Le phare est mis en service le 17 juin 1959. La cérémonie d'inauguration rassemble les autorités maritimes locales et nationales, dans un contexte où Marseille consolidait son rôle de premier port de Méditerranée occidentale.

Caractéristiques actuelles

Hauteur : 66 mètres.

Hauteur du foyer au-dessus du niveau de la mer : 71 mètres.

Portée optique : 28 milles nautiques.

Caractéristique : un flash blanc toutes les 5 secondes.

Le phare a été automatisé en 1992. Plus de gardiens en permanence. Les visites techniques se font périodiquement par bateau ou hélicoptère pour maintenir la lanterne et les équipements.

Le rôle dans le trafic moderne

Le port autonome de Marseille-Fos est le premier port français en tonnage, avec plus de 80 millions de tonnes annuelles transitées. Le trafic croisière, ferries vers la Corse et l'Afrique du Nord, et conteneurs international est dense, surtout en saison estivale.

Le Planier reste un repère important dans ce trafic, même si la navigation moderne s'appuie principalement sur le radar, l'AIS et le GPS. Pour les pilotes du port et les capitaines de ferries, voir le Planier la nuit reste un repère psychologique et opérationnel essentiel.

L'îlot est régulièrement visité par les plaisanciers de la région marseillaise. La navigation autour est délicate par mauvais temps : roches affleurantes, courants de surface créés par le rétrécissement entre Frioul et Planier, et houle qui peut être forte par mistral.

Mouillage à proximité du Planier déconseillé sauf par calme plat absolu. Aucun débarquement n'est autorisé sur l'îlot lui-même, qui reste réservé aux services techniques des Phares et Balises.

La meilleure approche pour observer le phare reste une promenade en bateau depuis le Vieux-Port, avec passage à 200 ou 300 mètres du rocher pour une vue rapprochée. Plusieurs prestataires proposent ce circuit en saison.

Patrimoine et symbole

Le Planier n'est pas un phare touristique au sens classique : on ne le visite pas, on ne monte pas dans la tour. Mais il est un symbole fort de l'identité maritime de Marseille.

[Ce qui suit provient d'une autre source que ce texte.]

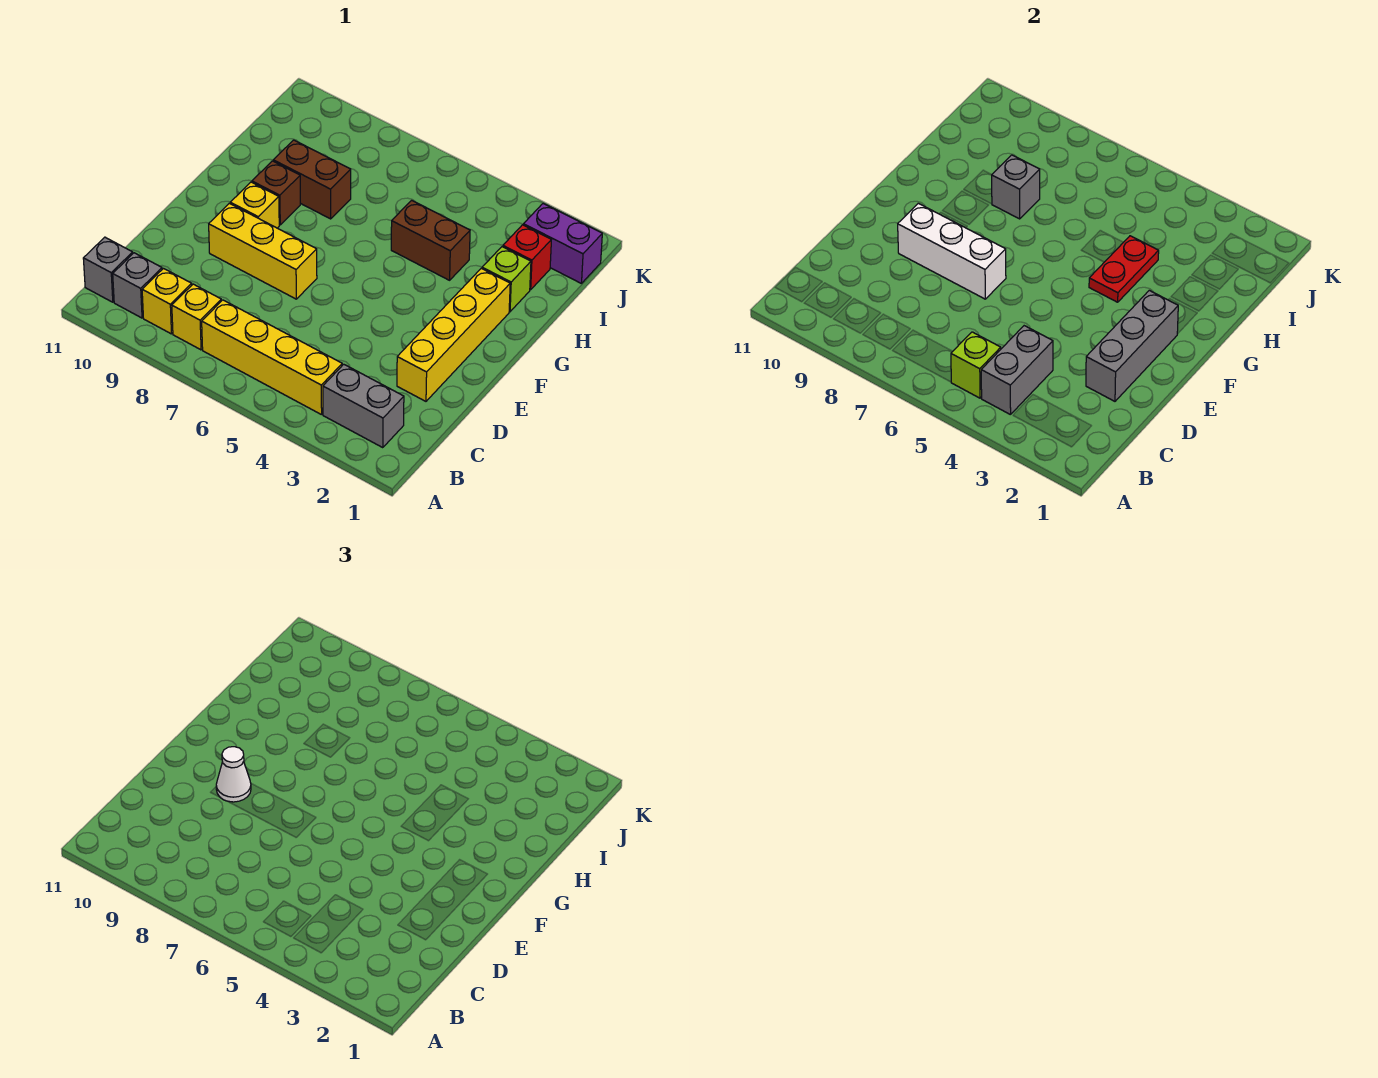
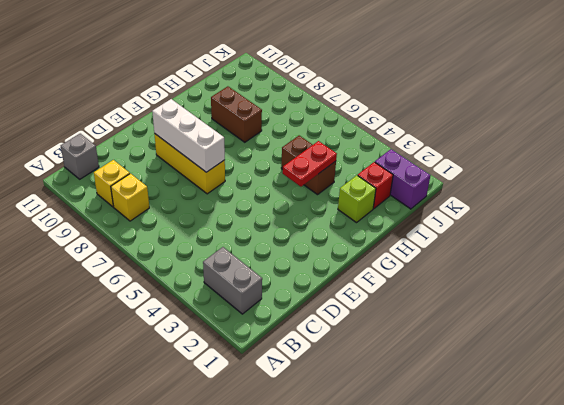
none -> yellow brick B4:B7 level 1
none -> grey brick B10 level 1
none -> yellow brick D2:G2 level 1

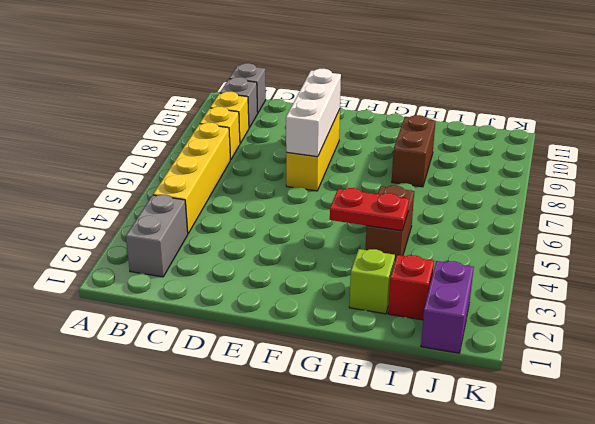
none -> yellow brick D2:G2 level 1
none -> yellow brick F9 level 1
none -> brown brick G9 level 1

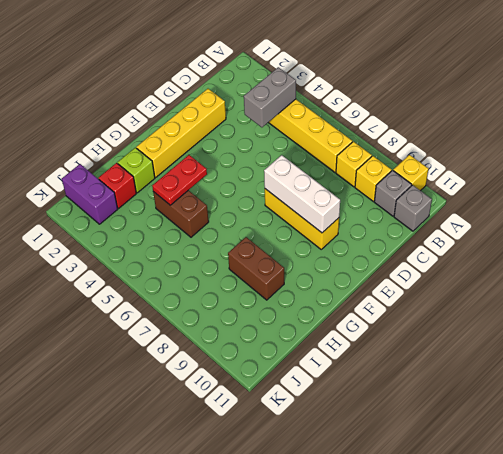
yellow brick A10 level 1 -> yellow brick F9 level 1
none -> grey brick B2:B3 level 1
none -> brown brick G9 level 1
none -> lime brick B5 level 2

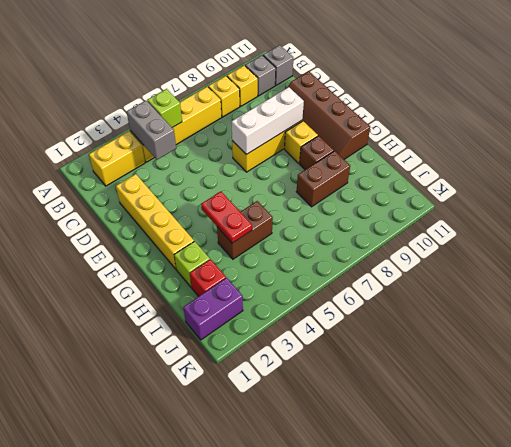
yellow brick B2:B3 level 1 -> grey brick B2:B3 level 1
brown slope D10:G11 level 1 top 11 -> none
none -> grey brick D2:F2 level 2
none -> grey brick H8 level 2
none -> white cone E9 level 3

Pour les Marseillais, voir le Planier au crépuscule depuis la Corniche ou depuis les calanques fait partie d'une géographie sentimentale partagée. C'est l'un des rares édifices visibles depuis la ville qui rappelle le caractère maritime de Marseille, longtemps masqué par le développement portuaire industriel à l'écart du centre.